You couldn’t marry outside your “race” in every state until 1967. Oral and anal sex were illegal until 2003. But morals laws are doomed. Courts are throwing the government out of our bedrooms.

Puritanism is dying hard. Some people still want the police to regulate our sex lives. In his dissent to the 2003 Supreme Court decision striking down anti-sodomy laws in Texas, right-wing Justice Antonin Scalia complained that the SCOTUS had undermined “the ancient proposition that a governing majority’s belief that certain sexual behavior is ‘immoral and unacceptable’ constitutes a rational basis for regulation.”

The ancient stupid proposition.

Agonizing about an imminent “massive disruption of the current social order,” Scalia predicted ten years ago that, after the government relinquishes its power to govern personal sexual behavior and accepts that what happens between consenting adults in Americans’ bedrooms is their own damned business, “every single…law” against “bigamy, same-sex marriage, adult incest, prostitution, masturbation, adultery, fornication, bestiality, and obscenity” would fall in the wake of Lawrence v. Texas.
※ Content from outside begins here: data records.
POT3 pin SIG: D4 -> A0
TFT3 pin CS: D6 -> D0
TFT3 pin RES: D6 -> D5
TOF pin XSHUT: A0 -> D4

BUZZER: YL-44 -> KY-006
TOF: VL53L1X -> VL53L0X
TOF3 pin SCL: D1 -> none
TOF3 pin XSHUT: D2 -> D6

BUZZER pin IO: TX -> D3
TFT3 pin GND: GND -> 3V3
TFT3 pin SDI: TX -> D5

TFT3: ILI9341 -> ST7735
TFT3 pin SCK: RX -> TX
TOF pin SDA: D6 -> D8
“This effectively decrees the end of all morals legislation,” Scalia said.

It looks like Scalia was right about that. Bigamy, same-sex marriage, adult incest, prostitution, masturbation, adultery, fornication and obscenity will likely be legalized in the near future. (But not bestiality. Animals can’t consent, so hands off Fido and Mittens.)

Thank God!

Lawrence has been repeatedly cited by judges ruling in favor of same-sex marriage.
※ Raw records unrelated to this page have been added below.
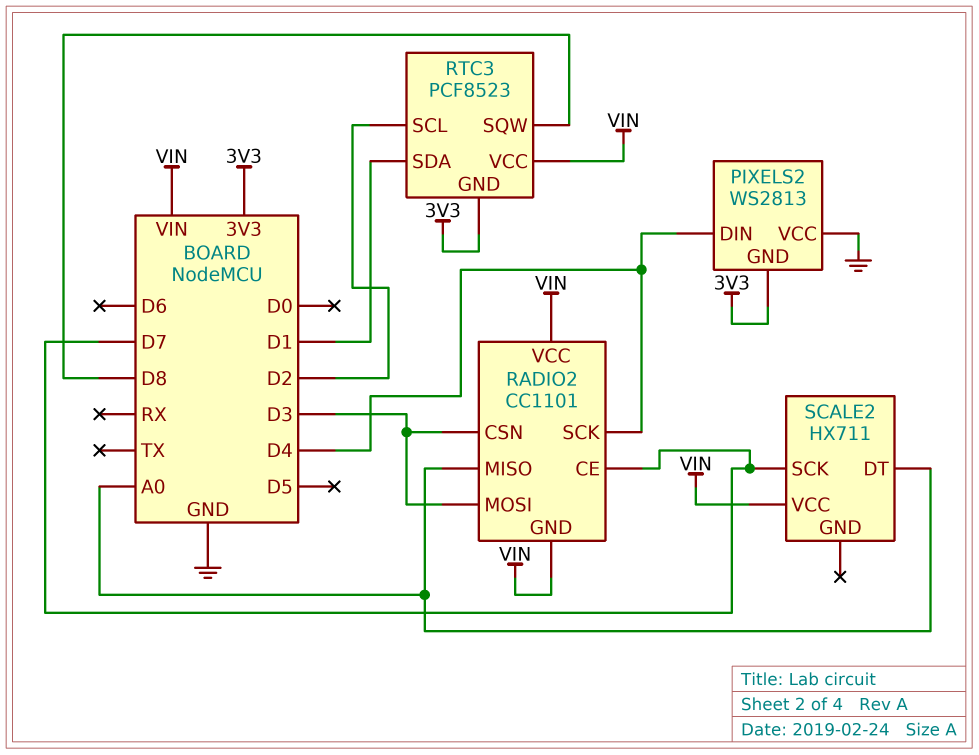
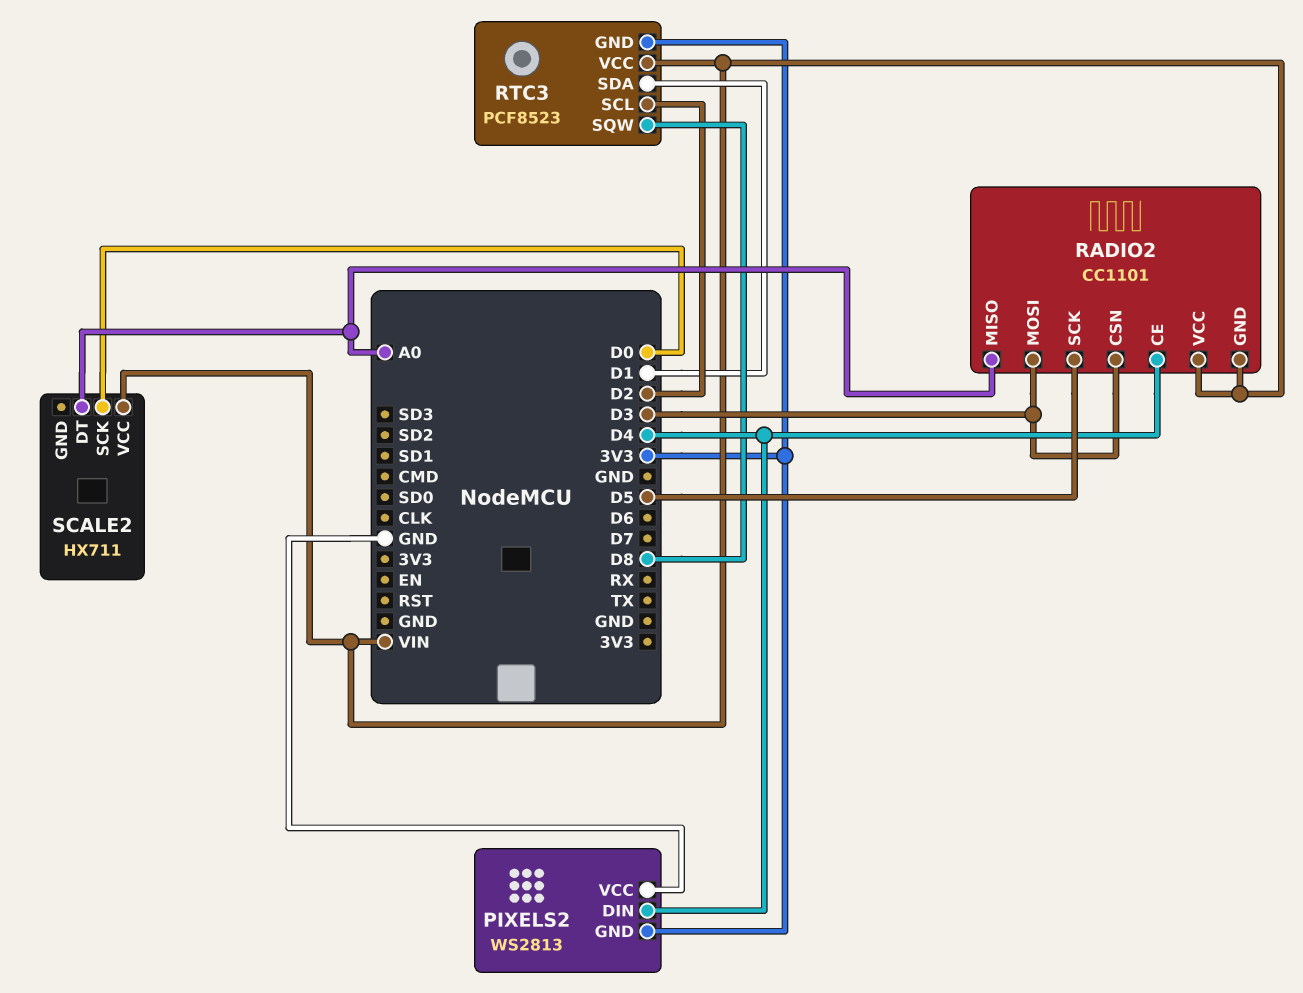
RADIO2 pin CE: D7 -> D4
RADIO2 pin SCK: D4 -> D5
SCALE2 pin SCK: D7 -> D0

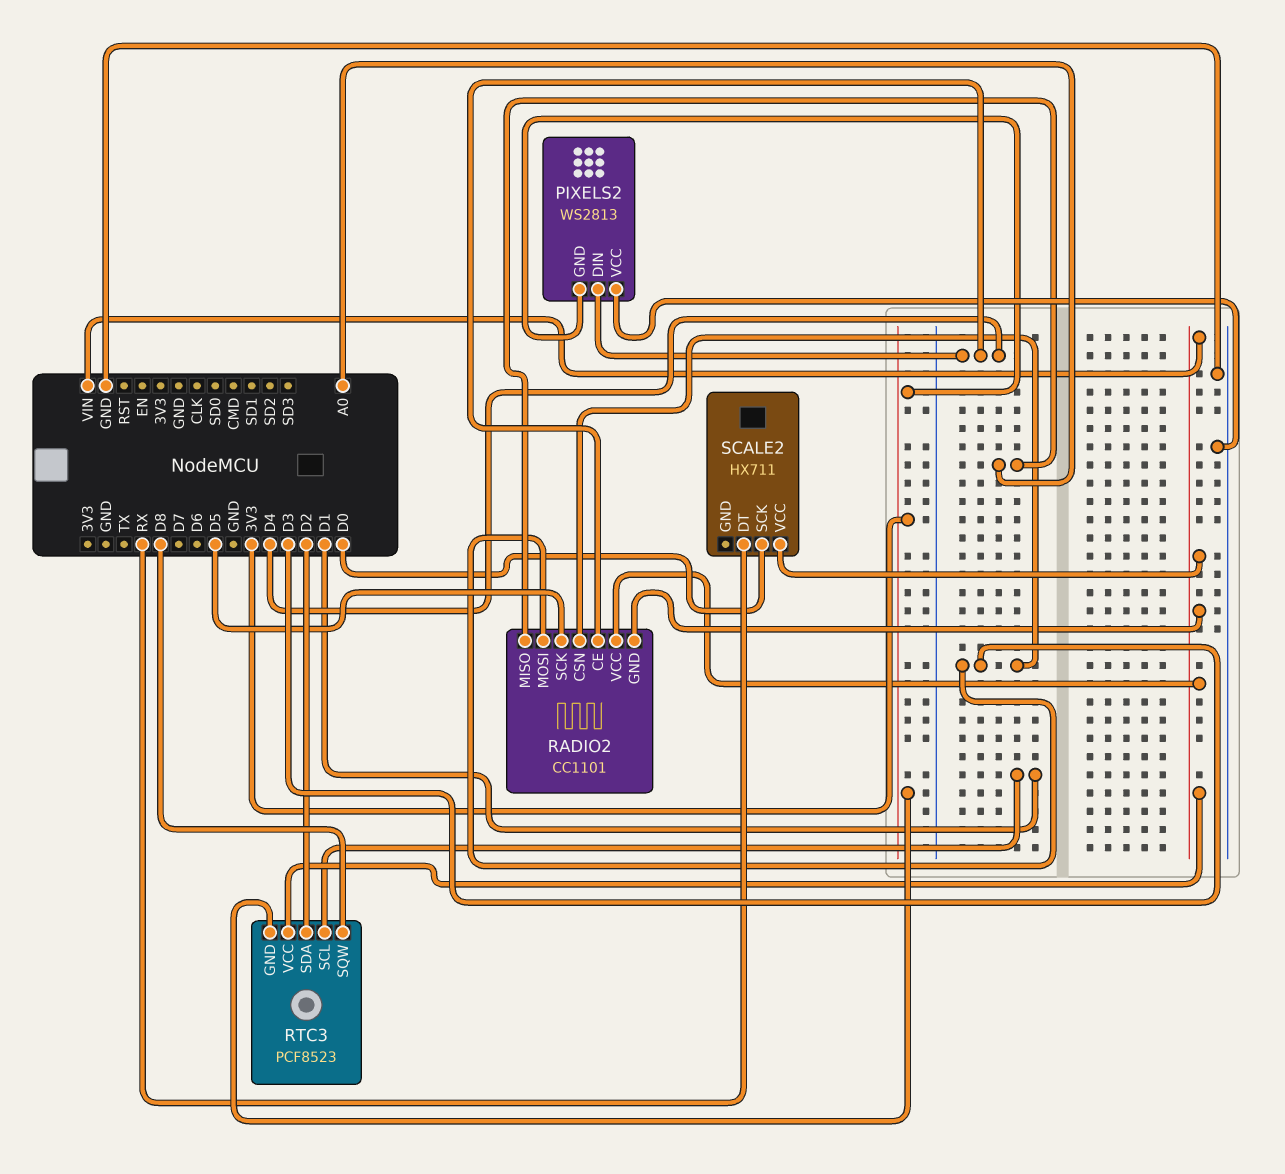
RTC3 pin SCL: D2 -> D1
RTC3 pin SDA: D1 -> D2
SCALE2 pin DT: A0 -> RX

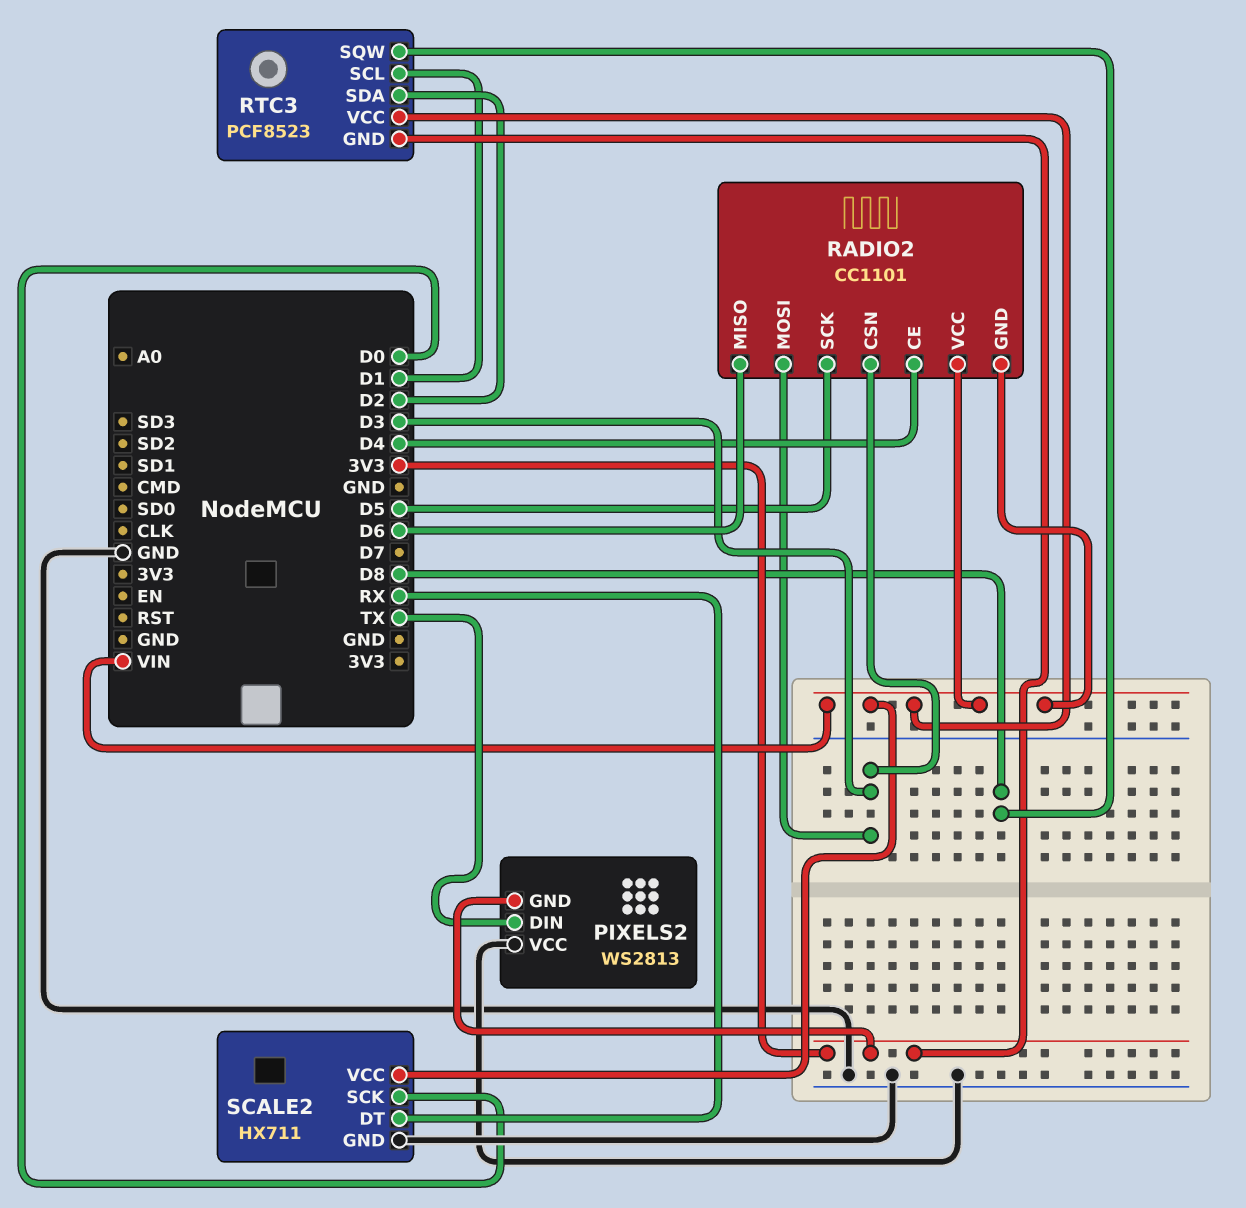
PIXELS2 pin DIN: D4 -> TX
RADIO2 pin MISO: A0 -> D6
SCALE2 pin GND: none -> GND

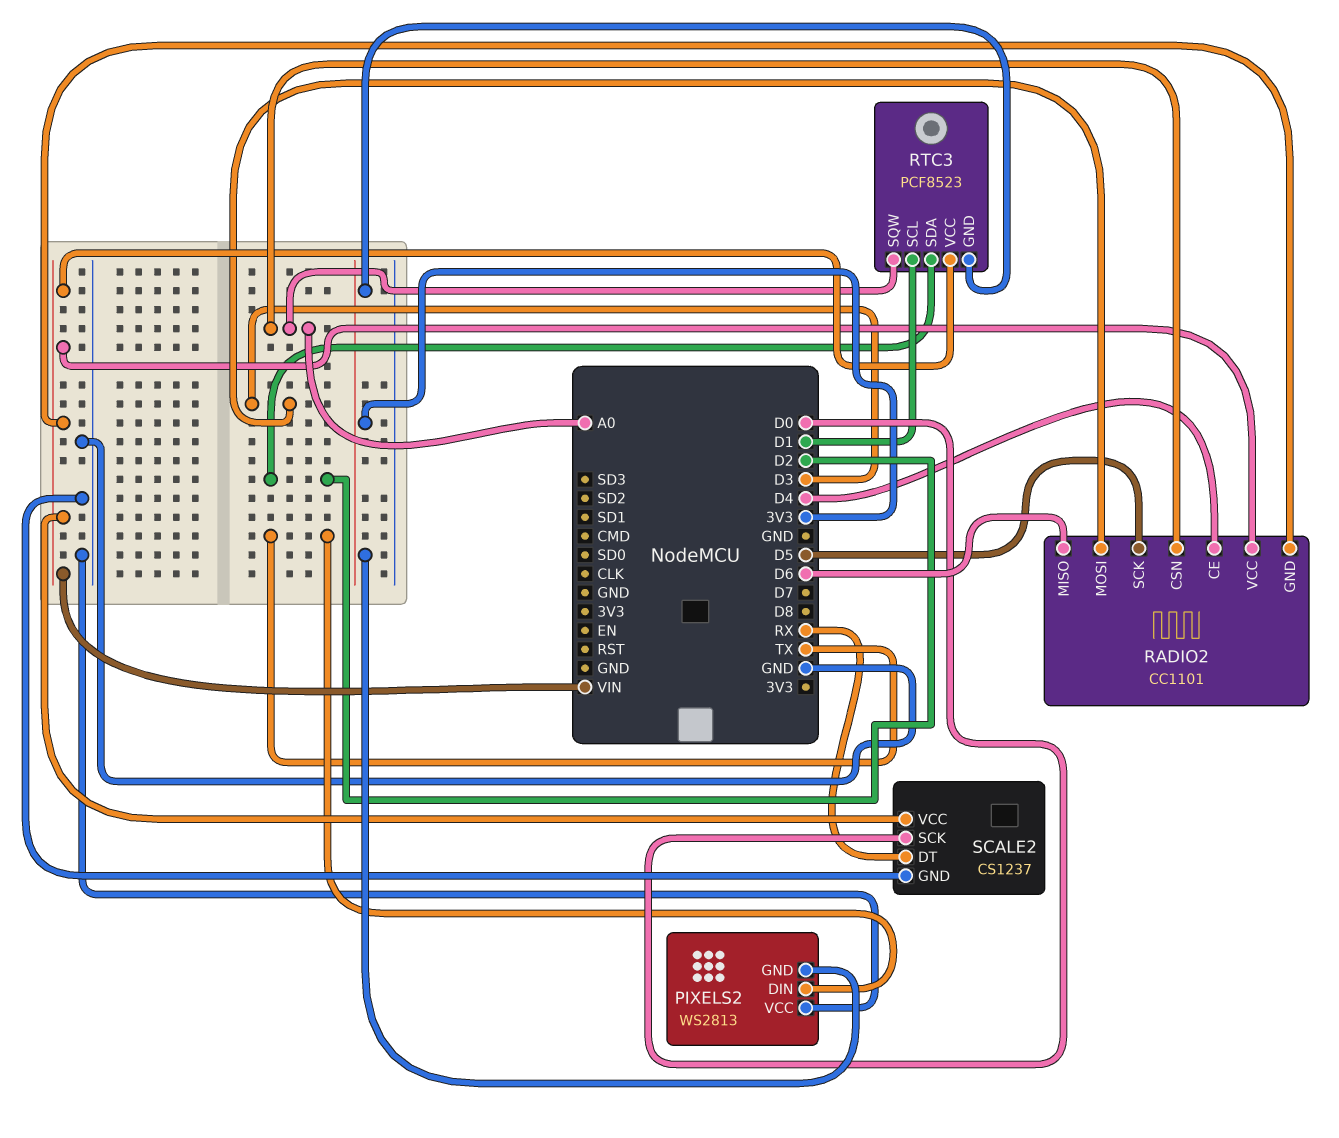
RADIO2 pin CSN: D3 -> A0
RTC3 pin SQW: D8 -> A0
SCALE2: HX711 -> CS1237

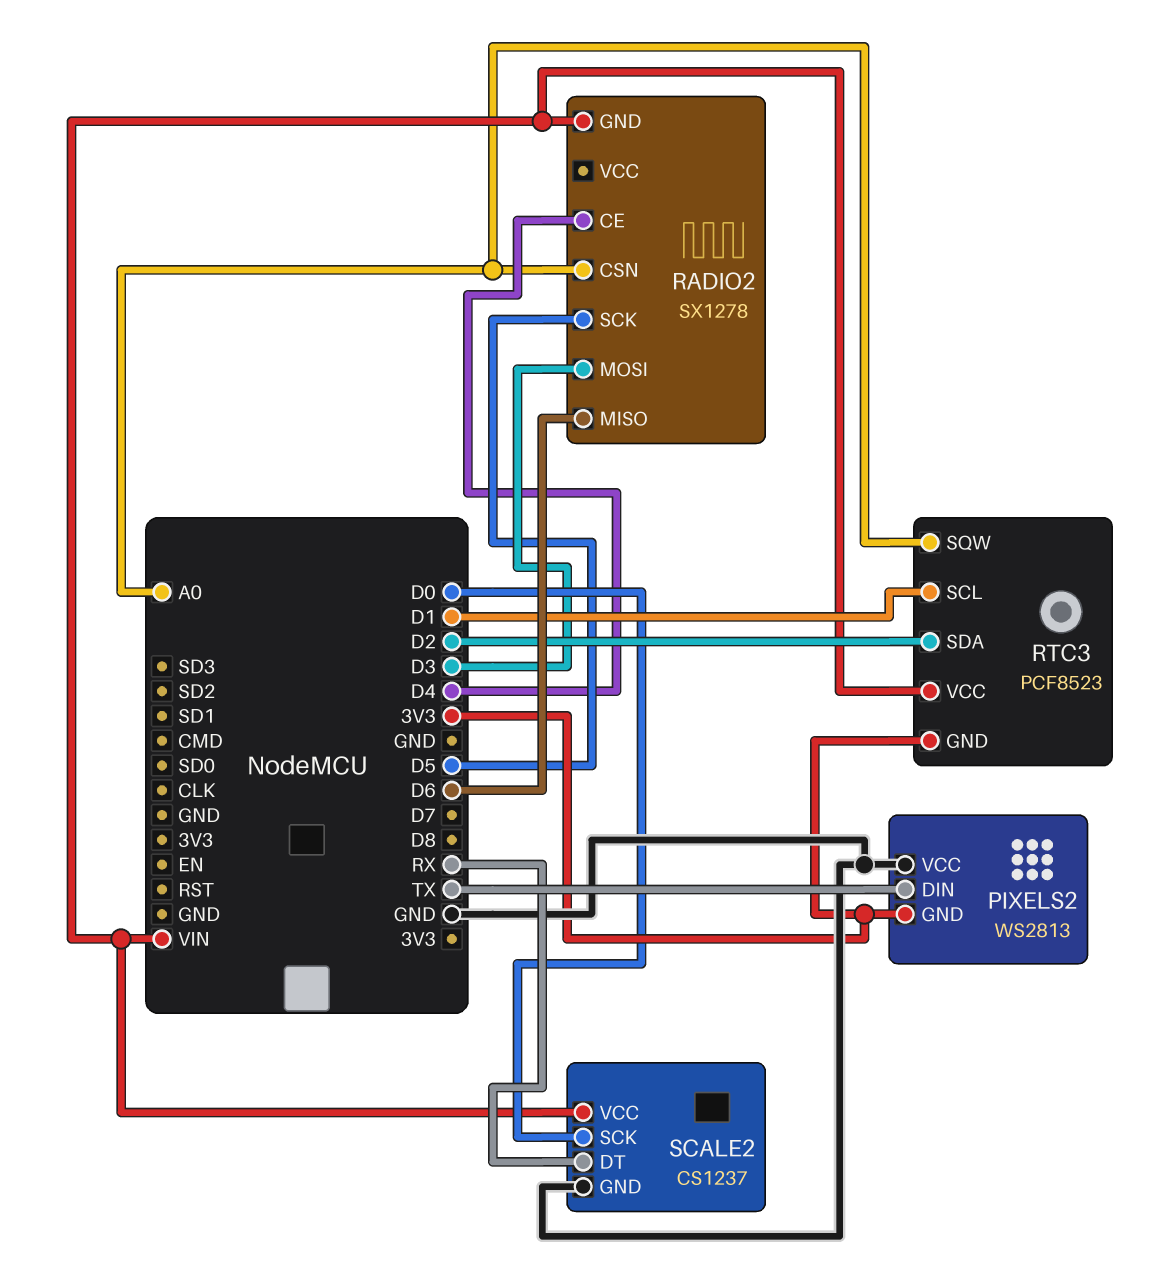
RADIO2: CC1101 -> SX1278
RADIO2 pin VCC: VIN -> none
Next to go: Laws against polygamy and bigamy.

Citing Lawrence, a federal judge recently declared parts of Utah’s anti-polygamy statutes unconstitutional. The U.S. Constitution, Judge Clark Waddoups ruled, protects Americans from “unwarranted government intrusions into a dwelling or other private places” and allows “an autonomy of self that includes freedom of thought, belief, expression and certain intimate conduct.” Which includes butt sex. And having multiple spouses. Assuming you can handle them.

Legal experts say though the politics are different than they are for gay marriage — there isn’t a big, well-funded polygamist-rights movement — it’s only a matter of time before anti-polygamy laws get thrown out. Right-wingers, reeling from the fact that gay marriage has been made legal in 14 states, are freaking out about polygamy.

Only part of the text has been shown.